Citing#

If you are using acados in your scientific work, please cite the original journal publication.

@Article{Verschueren2021,
  Title                    = {acados -- a modular open-source framework for fast embedded optimal control},
  Author                   = {Robin Verschueren and Gianluca Frison and Dimitris Kouzoupis and Jonathan Frey and Niels van Duijkeren and Andrea Zanelli and Branimir Novoselnik and Thivaharan Albin and Rien Quirynen and Moritz Diehl},
  Journal                  = {Mathematical Programming Computation},
  Year                     = {2021},
}

We highly appreciate if you share your acados success stories with the world, and mention them on the List of projects that feature acados. Please submit a PR, make a forum post, or contact the developers if you want to showcase your project there!

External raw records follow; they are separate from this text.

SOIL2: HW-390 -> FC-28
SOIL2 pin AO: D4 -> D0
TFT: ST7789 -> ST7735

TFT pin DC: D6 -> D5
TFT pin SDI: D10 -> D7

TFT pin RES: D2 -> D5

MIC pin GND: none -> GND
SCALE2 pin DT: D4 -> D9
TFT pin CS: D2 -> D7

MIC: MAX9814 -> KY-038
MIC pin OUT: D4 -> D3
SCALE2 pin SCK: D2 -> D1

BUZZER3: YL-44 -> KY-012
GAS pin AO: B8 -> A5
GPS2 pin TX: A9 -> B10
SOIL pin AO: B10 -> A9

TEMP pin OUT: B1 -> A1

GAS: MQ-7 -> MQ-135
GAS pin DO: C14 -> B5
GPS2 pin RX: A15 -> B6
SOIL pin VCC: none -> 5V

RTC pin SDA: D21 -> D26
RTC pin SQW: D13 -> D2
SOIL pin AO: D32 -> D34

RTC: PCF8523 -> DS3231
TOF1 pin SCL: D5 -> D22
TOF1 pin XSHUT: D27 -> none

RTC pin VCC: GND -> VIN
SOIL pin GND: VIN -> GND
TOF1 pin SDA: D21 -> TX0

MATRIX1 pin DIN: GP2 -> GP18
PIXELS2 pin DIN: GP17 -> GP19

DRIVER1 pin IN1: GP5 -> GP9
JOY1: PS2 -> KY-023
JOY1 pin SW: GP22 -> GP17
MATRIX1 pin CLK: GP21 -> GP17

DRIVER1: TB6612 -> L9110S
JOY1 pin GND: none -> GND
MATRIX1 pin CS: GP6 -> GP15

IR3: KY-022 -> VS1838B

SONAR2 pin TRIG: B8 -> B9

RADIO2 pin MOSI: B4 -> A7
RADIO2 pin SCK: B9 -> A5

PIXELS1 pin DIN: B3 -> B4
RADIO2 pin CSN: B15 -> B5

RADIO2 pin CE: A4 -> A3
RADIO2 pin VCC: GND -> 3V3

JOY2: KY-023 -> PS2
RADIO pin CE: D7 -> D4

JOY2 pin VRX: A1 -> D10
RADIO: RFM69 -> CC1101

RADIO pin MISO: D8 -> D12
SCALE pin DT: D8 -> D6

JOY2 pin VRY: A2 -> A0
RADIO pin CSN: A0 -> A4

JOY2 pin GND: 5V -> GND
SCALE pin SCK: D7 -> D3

Publications on advanced `acados` features#

If you are using some of the following advanced features of acados, please additionally cite the corresponding publications.

Fast integrators with sensitivity propagation for use in CasADi#

This paper demonstrates the efficiency of acados integrators, compared with integrators available in CasADi. Additionally it describes the casados-integrator a wrapper which allows using the acados integrators within a CasADi NLP solver, like IPOPT.

@InProceedings{Frey2023,
  Title                    = {Fast integrators with sensitivity propagation for use in {C}as{AD}i},
  Author                   = {Frey, Jonathan and De Schutter, Jochem and Diehl, Moritz},
  Booktitle                = ECC,
  Year                     = {2023},
}

Multi-Phase Optimal Control Problems for Efficient Nonlinear Model Predictive Control with acados#

Computationally efficient nonlinear model predictive control relies on elaborate discrete-time optimal control problem (OCP) formulations trading off accuracy with respect to the continuous-time problem and associated computational burden. Such formulations, however, are in general not easy to implement within specialized software frameworks tailored to numerical optimal control. This paper introduces a new multi-phase OCP interface for the open-source software acados allowing to conveniently formulate such problems and generate fast solvers that can be used for nonlinear model predictive control (NMPC). While multi-phase OCP (MOCP) formulations occur naturally in many applications, this paper focuses on MOCP formulations that can be used to efficiently approximate standard continuous-time OCPs in the context of NMPC.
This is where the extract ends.